Are you talking about the various microorganisms that live in us? I don't see what that would have to do with anything. If we grant intelligent design for the sake of argument, we are still left with a staggeringly vast library of evidence that makes evolution virtually as certain as gravity. So, whether or not life began by design or by chemical "accident," the theory of evolution describes perfectly well how symbiosis came to exist.

If you're not talking about that, are you talking about the fact that each cell in our body is a contained unit? If that's what you're saying, it's gibberish.

Quote:
For example your immune system is intelligent, and all of the systems in you body that control homeostasis.

OK. You are talking gibberish. The immune system is not intelligent in the way you think. As various mutations in early animals came to exist, some proved slightly helpful in fighting off invasion by microorganisms. These animals tended to survive more than those without the mutations. Over many, many generations, new mutations added to the original benefit, and these tended to survive. After millions of years, we can see the result of thousands, or hundreds of thousands, or maybe millions of individual improvements, and it looks really "smart." Unfortunately for IDers, it's not intelligence. It's simply cumulative adaptation.

Quote:
So why can’t the reproductive system be intelligent?
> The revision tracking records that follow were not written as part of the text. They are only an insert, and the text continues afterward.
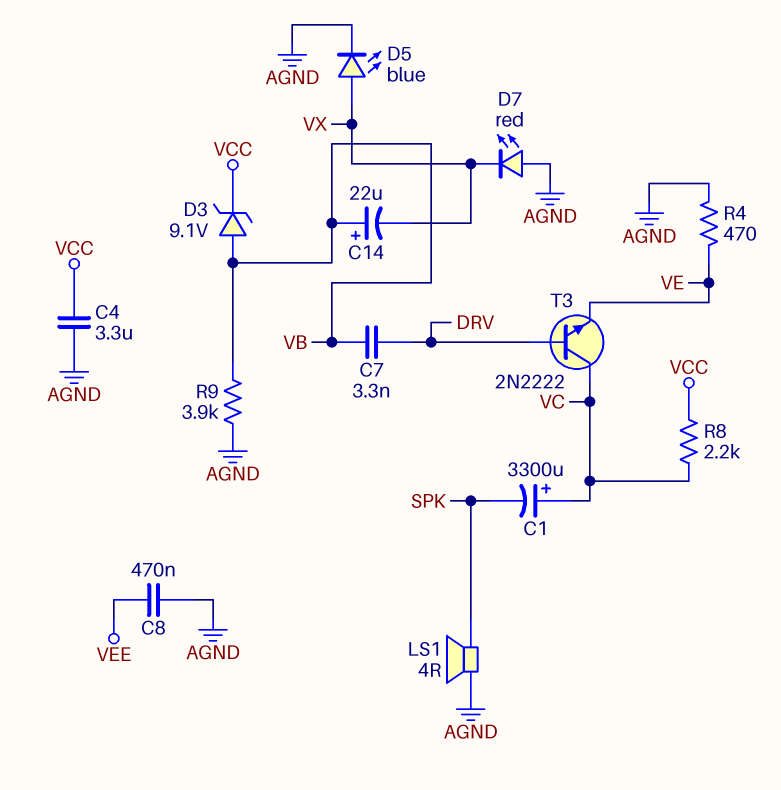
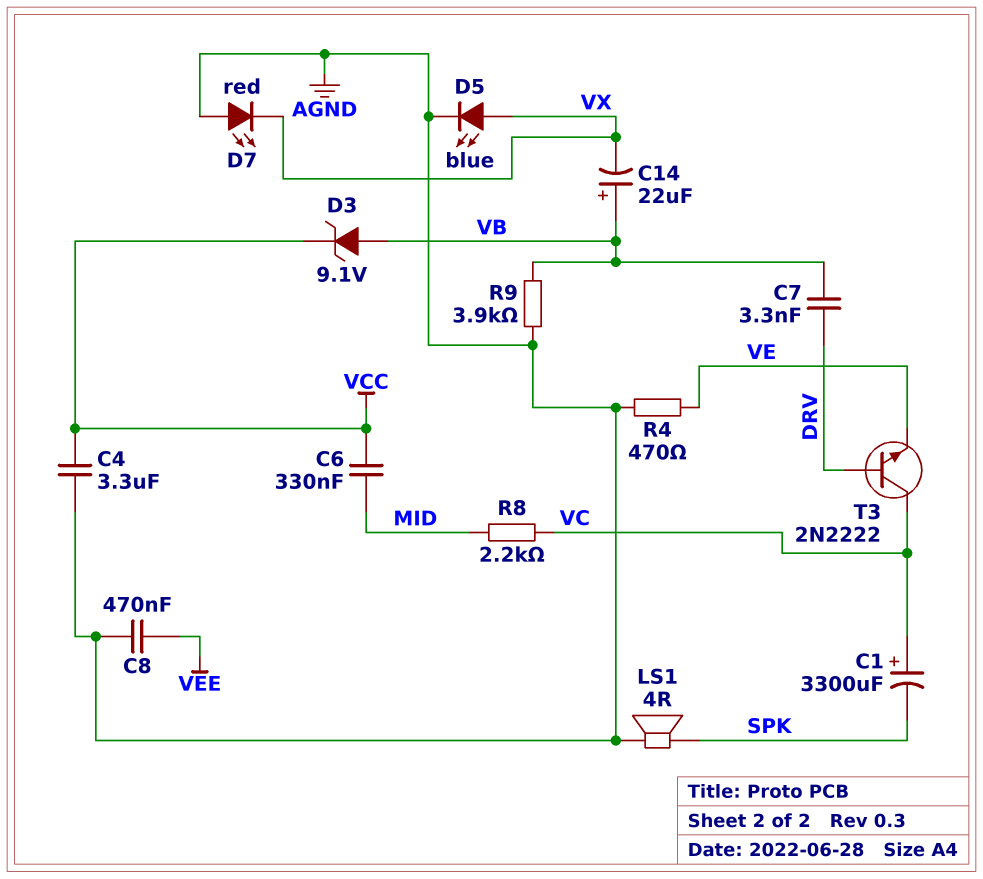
C6: none -> 330nF (MID, VCC)
R8: 2.2k (VC, VCC) -> 2.2k (MID, VC)

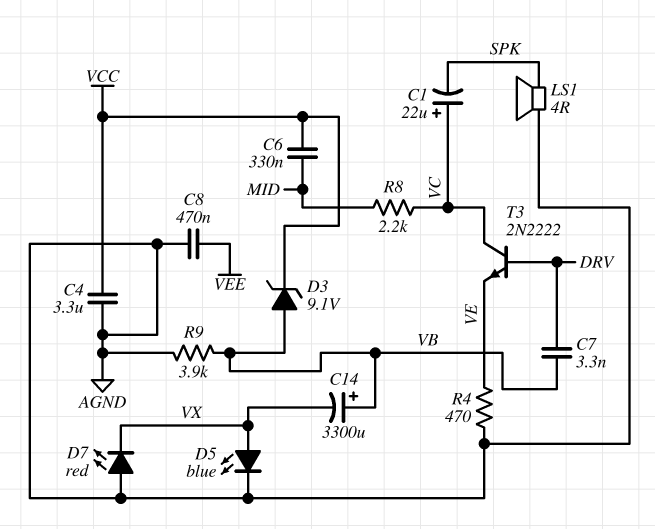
C1: 3300uF (plus VC, minus SPK) -> 22uF (plus VC, minus SPK)
C14: 22uF (plus VB, minus VX) -> 3300uF (plus VB, minus VX)

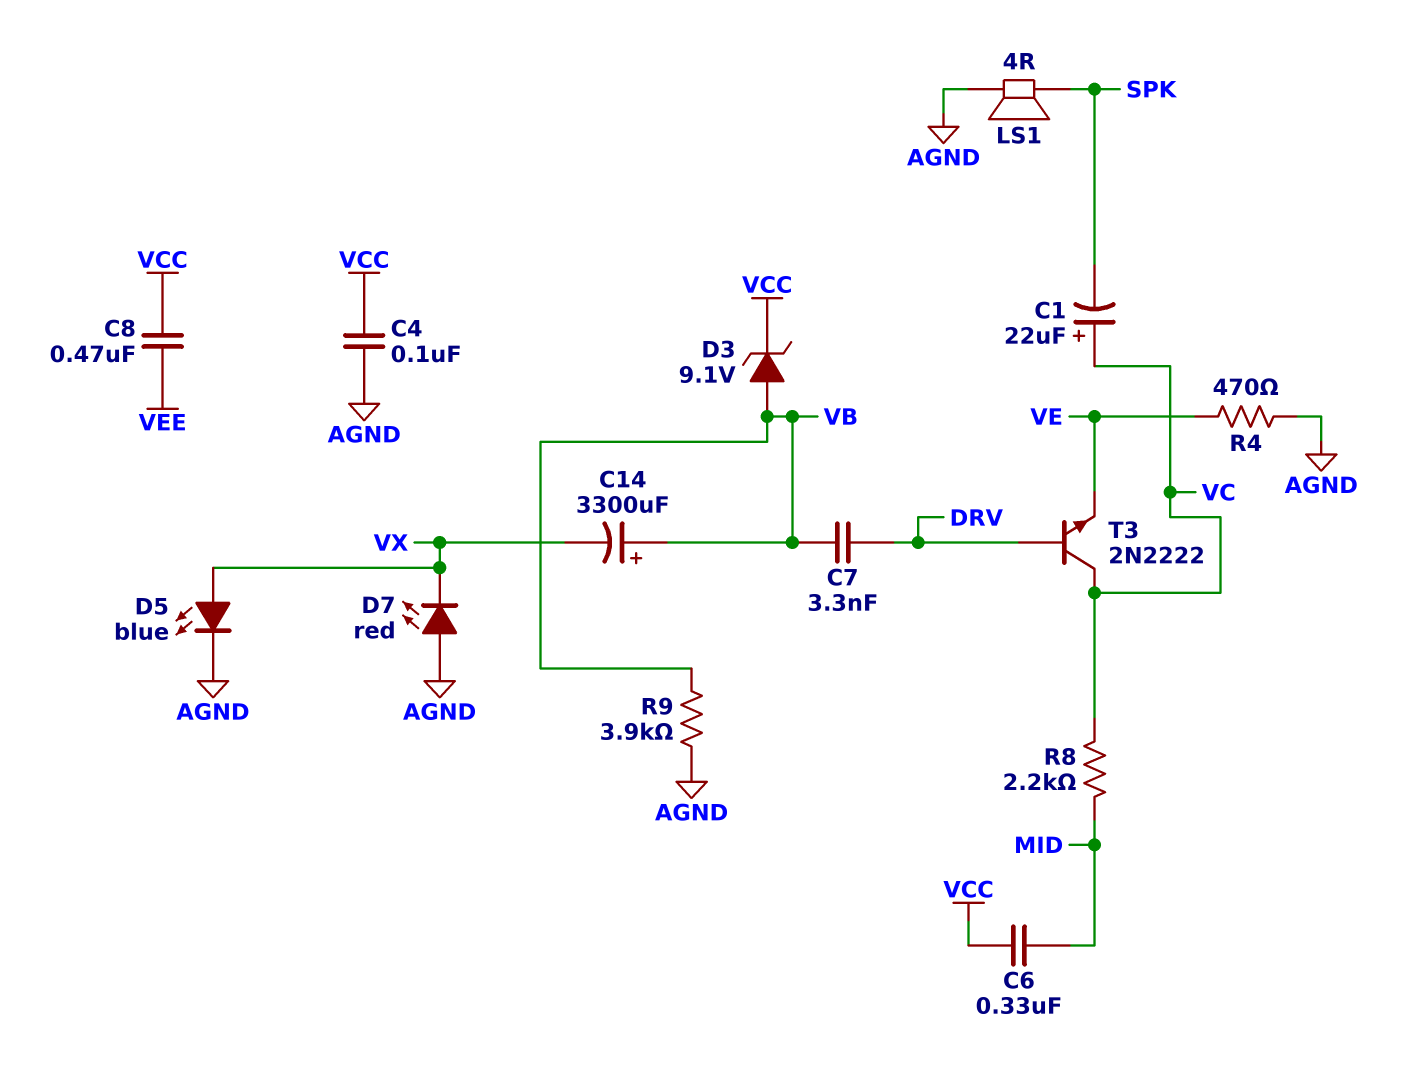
C4: 3.3uF (AGND, VCC) -> 100nF (AGND, VCC)
C8: 470nF (AGND, VEE) -> 470nF (VCC, VEE)

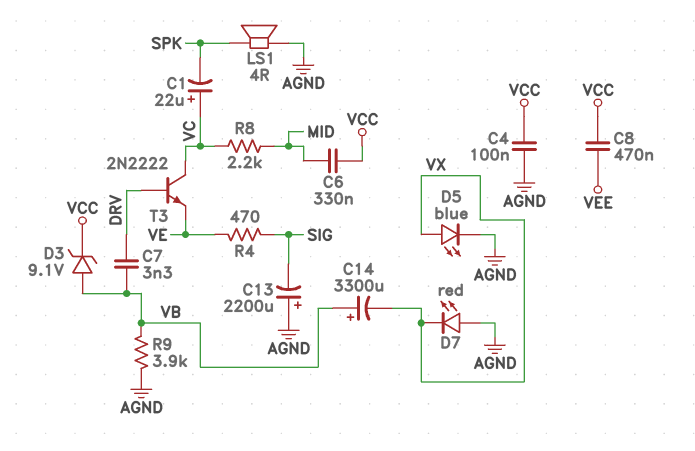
C13: none -> 2200uF (plus AGND, minus SIG)
R4: 470 (AGND, VE) -> 470 (SIG, VE)

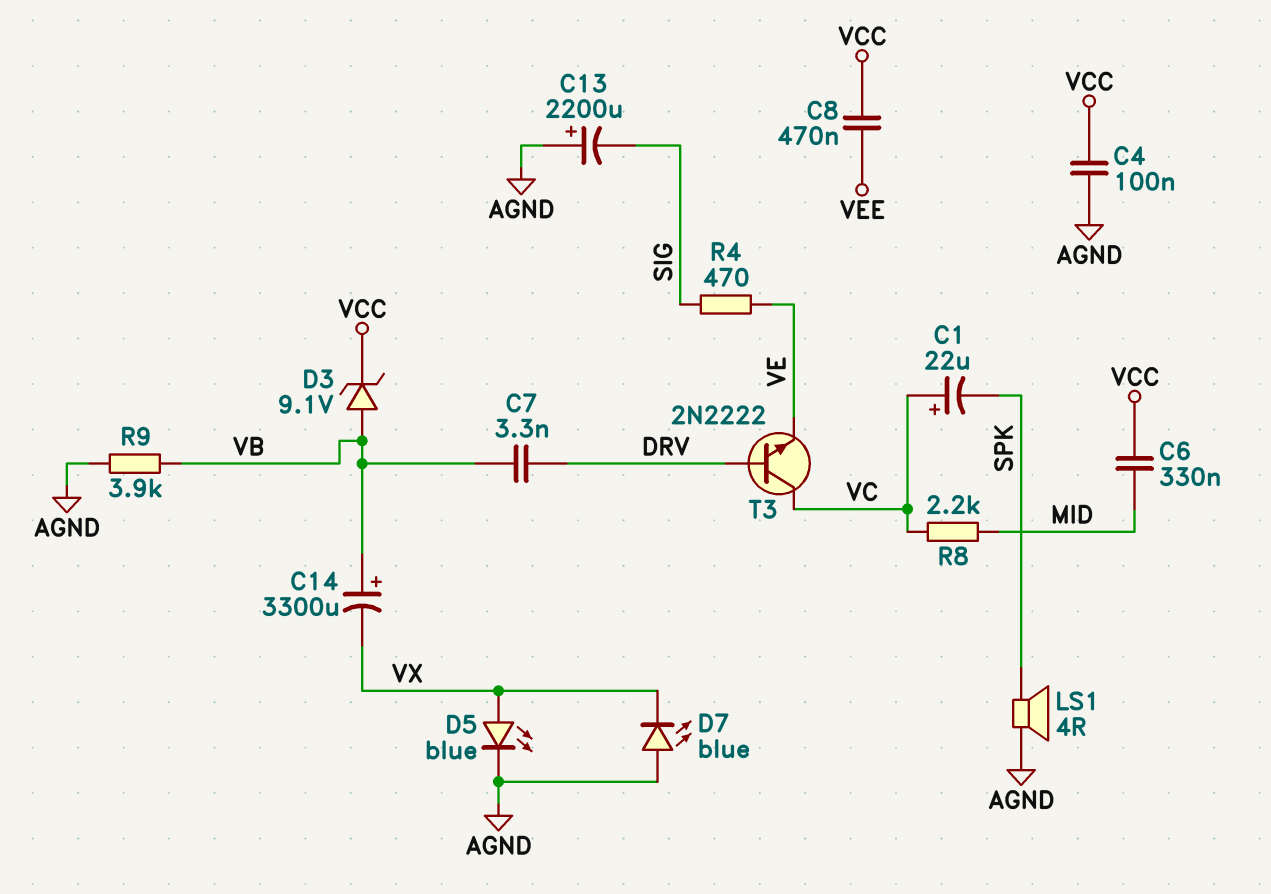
D7: LED red (A AGND, K VX) -> LED blue (A AGND, K VX)

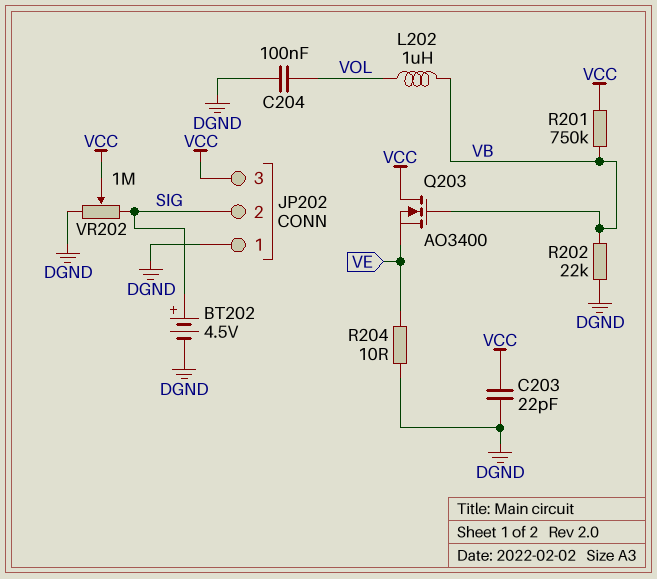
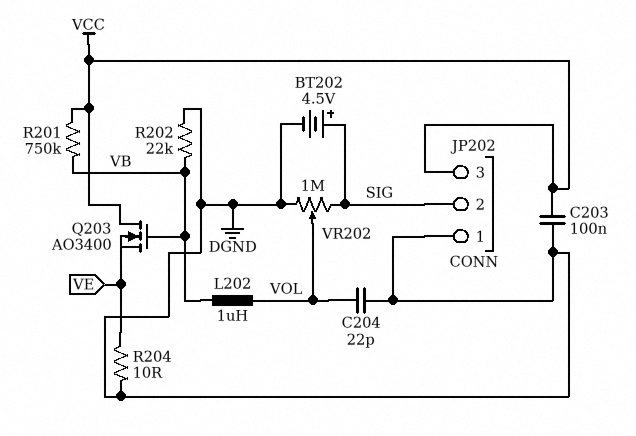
C203: 22pF (DGND, VCC) -> 100nF (DGND, VCC)
C204: 100nF (DGND, VOL) -> 22pF (DGND, VOL)
VR202: 1M (DGND, SIG, wiper VCC) -> 1M (DGND, SIG, wiper VOL)

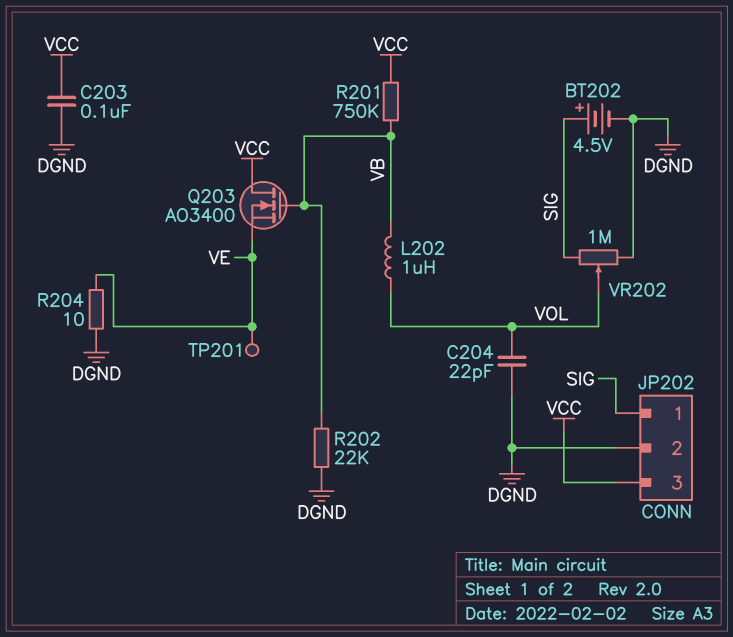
JP202 pin 1: DGND -> SIG
JP202 pin 2: SIG -> DGND
TP201: none -> test point (VE)

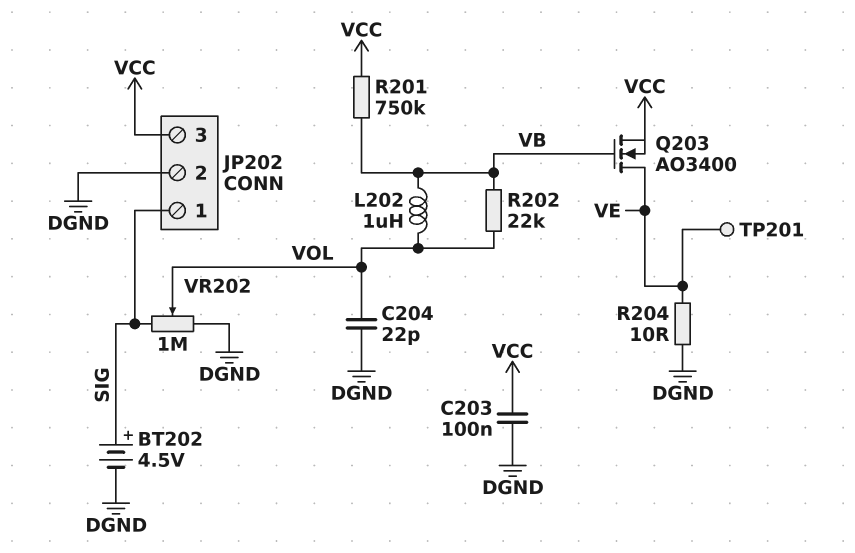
Q203: NMOS AO3400 (G VB, D VCC, S VE) -> NMOS AO3400 (G VB, D VE, S VCC)
R202: 22k (DGND, VB) -> 22k (VB, VOL)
Because it doesn't have neurons.

Quote:
Any life form that did have and intelligent reproductive system would have a huge advantage.

What you're suggesting is nonsense. Both intelligent and nonintelligent lifeforms have mechanisms for regulating reproduction. Some work better than others, but all are the result of cumulative adaptation. It may look more intelligent in some, but it's not.

In fact, you might not like what intelligent reproductive systems would look like. There are good examples of very efficient -- and genetically successful -- reproductive practices. Many animals have multiple offspring and then either kill or allow to die all except the strongest one. Still others, like some varieties of shark, have a winner take all battle in the womb!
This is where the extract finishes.